Polyhexes! The 1- through 5- hexes to be more specific, fresh from Kadon Enterprises. And after playing with nothing but polyominoes for years, switching to these is weeeird. The whole '120-degree angles' thing.
With months of solving polyomino constructions I had developed a kind of sixth sense for instinctively knowing whether a piece would fit in a given place, and I had a pretty good idea of which pieces I needed to hold onto for late in the solution. With this bunch, no such luck however. It didn't help that I had no familiarity with the pieces as a set either - with hexominoes (and even heptominoes to a degree) you start to individually know each piece in the set, and can generally rely on memory to get a vague idea of which pieces have been used so far. And the pieces end up with little nicknames based on their shape, so that when I'm frantically scrabbling around looking for a piece I can better remember exactly which one I'm after. With polyhexes it was like starting from scratch again. So I started with just the easy pieces and worked my way up...

Tetrahexes, then.

There are seven of these, and they can do a surprising amount. Their total area is 28 units, meaning that a 4x7 parallelogram should be possible... and it is. While there is a sort of restriction similar to the parity issue with polyominoes that can occur in polyhexes, it doesn't impact constructions like this the way it does tetrominoes (I think it might be responsible for the triangle with side length 7 not being possible though.)

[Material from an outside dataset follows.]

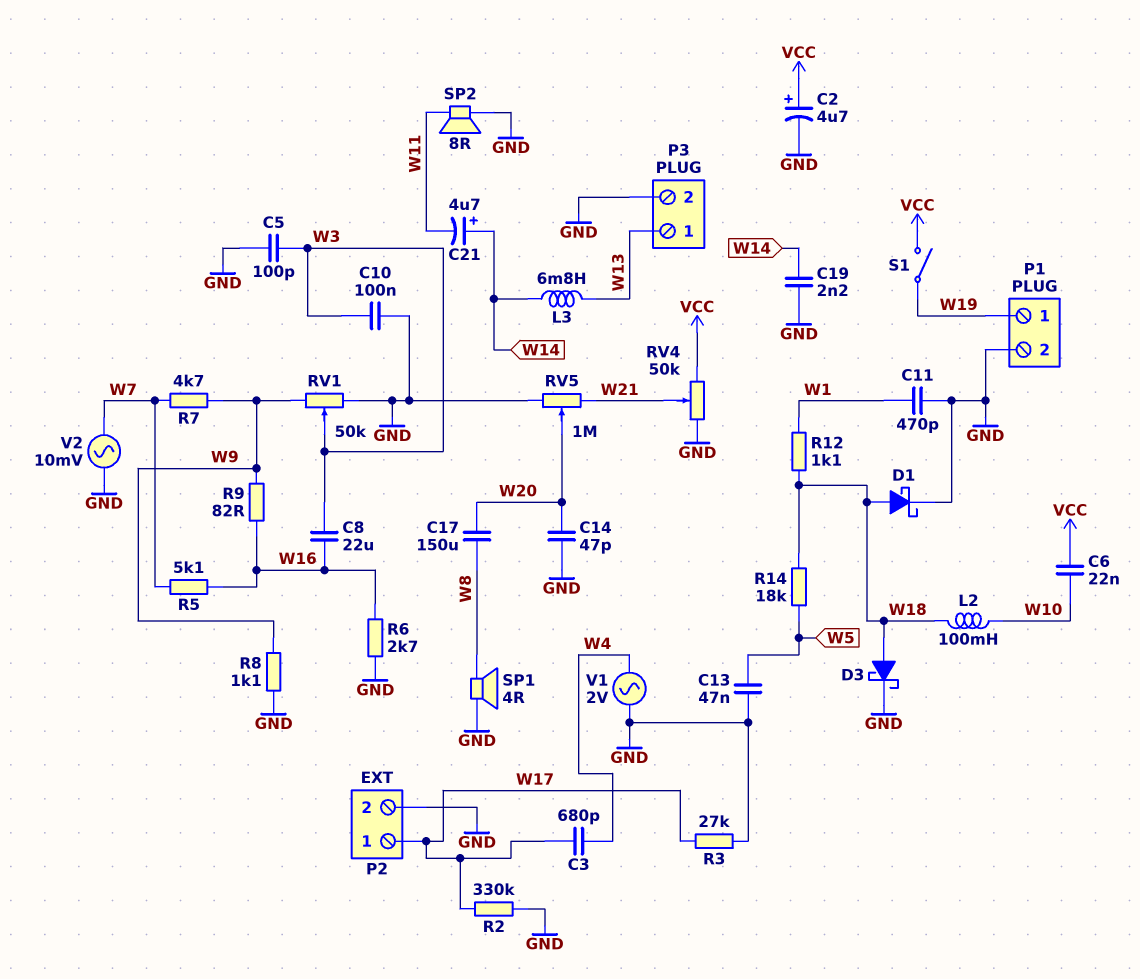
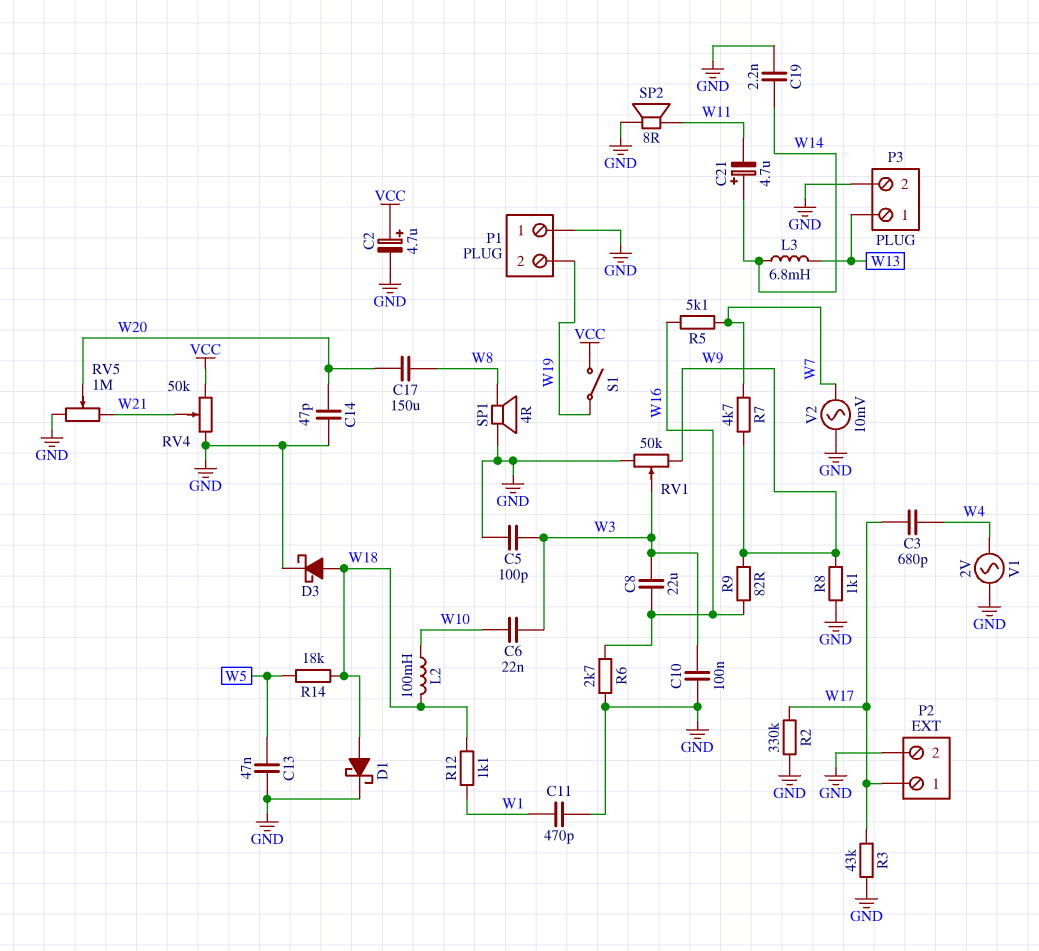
C6: 22nF (VCC, W10) -> 22nF (W3, W10)
P1 pin 1: W19 -> GND
P1 pin 2: GND -> W19
R3: 27k (GND, W17) -> 43k (GND, W17)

(Also surprisingly challenging: drawing hexagonal things in MS Paint.)

There's also this 3-cell-high pattern too. There are two possible solutions for this; finding the second one is an exercise for the reader.

 And here's two patterns based on the 5x6 parallelogram with symmetrical holes.

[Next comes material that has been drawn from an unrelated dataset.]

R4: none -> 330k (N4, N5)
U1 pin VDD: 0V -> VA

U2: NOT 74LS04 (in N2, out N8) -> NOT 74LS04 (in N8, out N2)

Difficulty-wise, I'd put these somewhere between tetrominoes and pentominoes. Which sort of makes sense, as there are 7 of these, right between the 5 tetrominoes and 12 pentominoes. And that propeller-looking piece is a royal pain in the arse.

There's bound to be more fun stuff to be done with these pieces, but this was all I managed to find before the allure of the pentahexes became much too strong to resist.


Pentahexes, for those not in the know, are the shapes made by sticking five hexagons together edge-to-edge. And there are 22 of them, giving a total coverage of 110 units. Which is promising, since 110 can be divided up in various nice ways - we ought to be able to get a nice selection of parallelograms out of them.

Sadly, I've been a tad lazy and only attempted the 10x11 so far; my solution is shown below.

If you look at the top-left you'll see that I've tried to carry over my usual technique for polyominoes, which is holding onto the clumpy, blocky bits. But this technique... needs work. This was still a right hassle to solve, I think it took about an hour by hand (and just to rub it in, search software finds solutions to this in like 3 seconds.)

Oh yeah, and there's one other fun thing I noticed with the pentahexes. None of them extend for more than 3 cells in more than one direction. They all could fit in a three-cell-high construction, if someone was masochistic enough to go look for it...
I remembered how deceptively tricky getting the tetrahexes into that 3-cell hexagon thing was. And at this point I could have done the right thing and put down the pentahexes and, I don't know, gone outside and talked to girls or something. But~! Once a challenge like this presents itself, you can't just back down, so I began knocking together little segments of three-cell-high, to be hopefully worked into one big long construction. Remember the infuriating propeller-shaped piece in the tetrahexes? (Maybe you own a set, and know the frustration first-hand!) Well, the pentahexes have a good selection of pieces related to the propeller but with an extra hexagon tacked on, and these have all the infuriating properties of their 'parent' tetrahex, and then some!

So after quite a while (I lost track of time, as tends to happen once you get right into a good polyform construction) I eventually stumbled upon the following solution. And vowed never to tackle something like this again - not for next few hours anyway.

Fig. 6 - The 22 pentahexes squeezed into a little narrow construction that I'm stunned actually works.